Passively holding or leasing property is not activity sufficient to be a trade or business. Fulkerson, 238 F.3d at 881. Actions such as negotiating leases or researching, maintaining, or repairing properties, however, should be considered in determining whether "business or trade conduct" rises to the level of regular and continuous. See Fulkerson, 238 F.3d at 895. Likewise, a substantial investment of time spent managing a lease may amount to regular and continuous activity in a trade or business. Cent. States, Se. & Sw. Areas Pension Fund v. SCOFBP, LLC, 668 F.3d 873, 878-79 (7th Cir. 2011) (citing Cent. States, Se. & Sw. Pension Fund v. Pers., Inc., 974 F.2d 789, 795 (7th Cir. 1992)). In addition, the owner's primary purpose in leasing the property is significant in identifying whether the owner is engaged in a "trade or business." Central States, Southeast and Southwest Areas Pension Fund v. White, 258 F.3d 636, 643 (7th Cir.2001) (renting an apartment above a residential garage was not a "trade or business, " even when the owner realized income, because the owner's primary purpose for renting the apartments was the added security from the tenant's presence).
Plaintiff contends that its allegation that the Plymouth property is a commercial building implies that the Karoub Trust had some management responsibilities in connection with the leasing of the commercial building beyond just passive investment. Plaintiff argues that it will be able to plead more specific facts that show the high level of involvement that the Karoub Trust, Alice Karoub, or Defendants' agents had in maintaining the buildings with further discovery. While Plaintiff is not required at the Fed.R.Civ.P. 12(b)(6) stage in the proceeding to establish that it can prove its case, a complaint must allege sufficient facts that plausibly demonstrate that, if true, Plaintiff is entitled to relief.
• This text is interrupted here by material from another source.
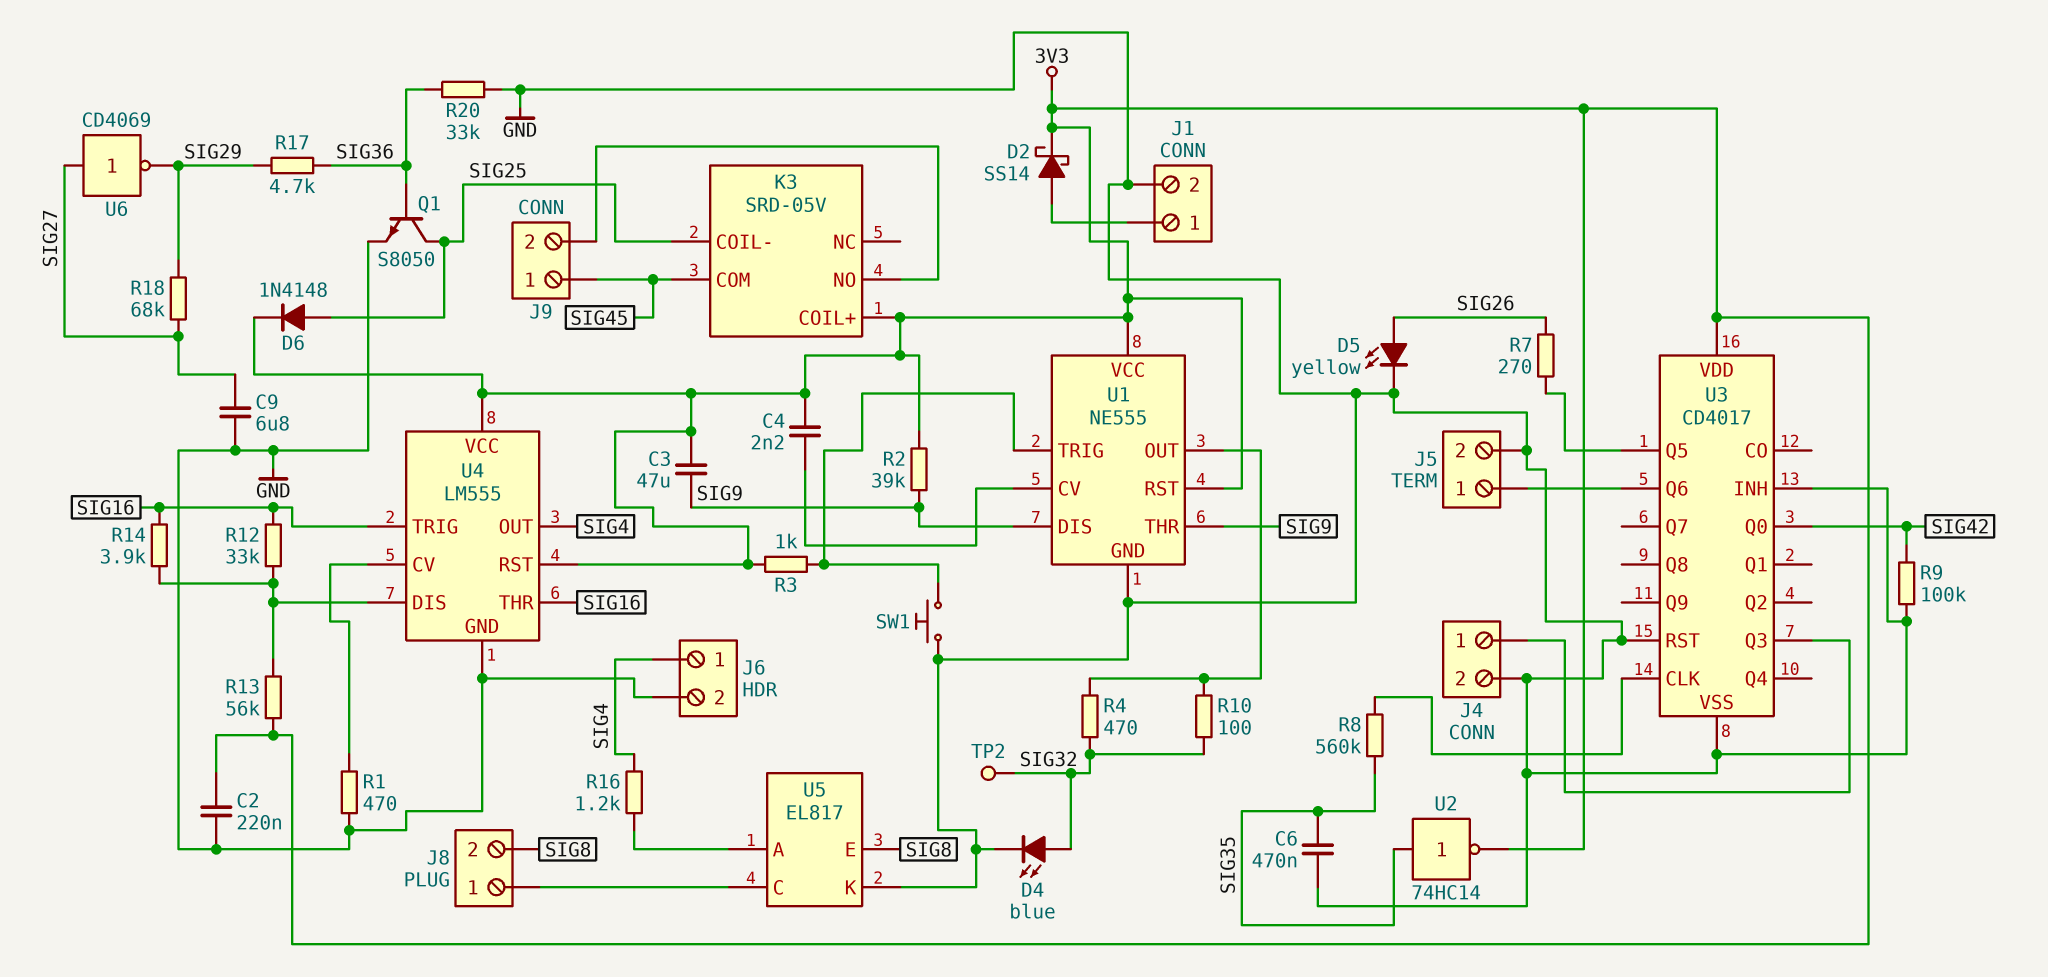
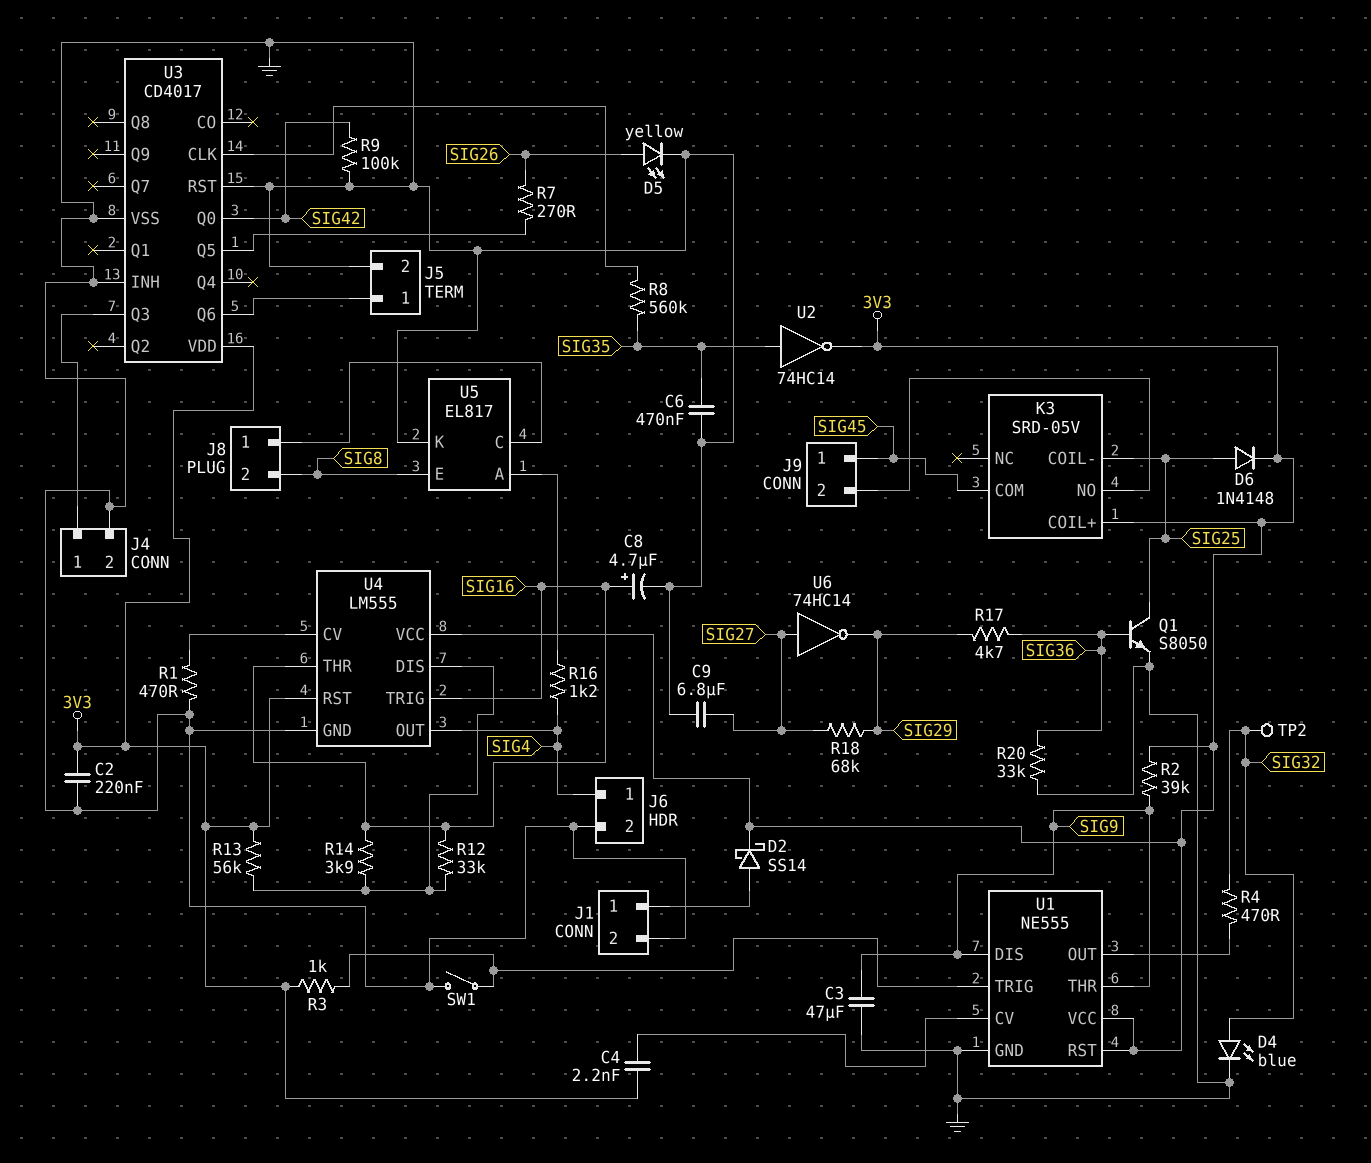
C3: 47uF (3V3, SIG9) -> 47uF (GND, SIG9)
C8: none -> 4.7uF (plus SIG16, minus GND)
R10: 100 (SIG32, U1/OUT) -> none
SW1: button (GND, U1/TRIG) -> switch (GND, U1/TRIG)
U6: NOT CD4069 (in SIG27, out SIG29) -> NOT 74HC14 (in SIG27, out SIG29)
Plaintiff has not alleged that Alice Karoub or Karoub Trust received income or profit from the properties and engaged in any conduct additional to leasing the property, let alone continuous or regular activity, from which I can infer that Alice Karoub and Karoub Trust are a trade or business. Even drawing all reasonable inferences in favor of Plaintiff, Plaintiff has failed to sufficiently state a claim for which relief may be granted.
For the foregoing reasons, Defendants' motion to dismiss is denied as to Karoub Family Investments and granted as to Defendants Alice Karoub and Karoub Trust. Plaintiff is granted leave to amend the complaint.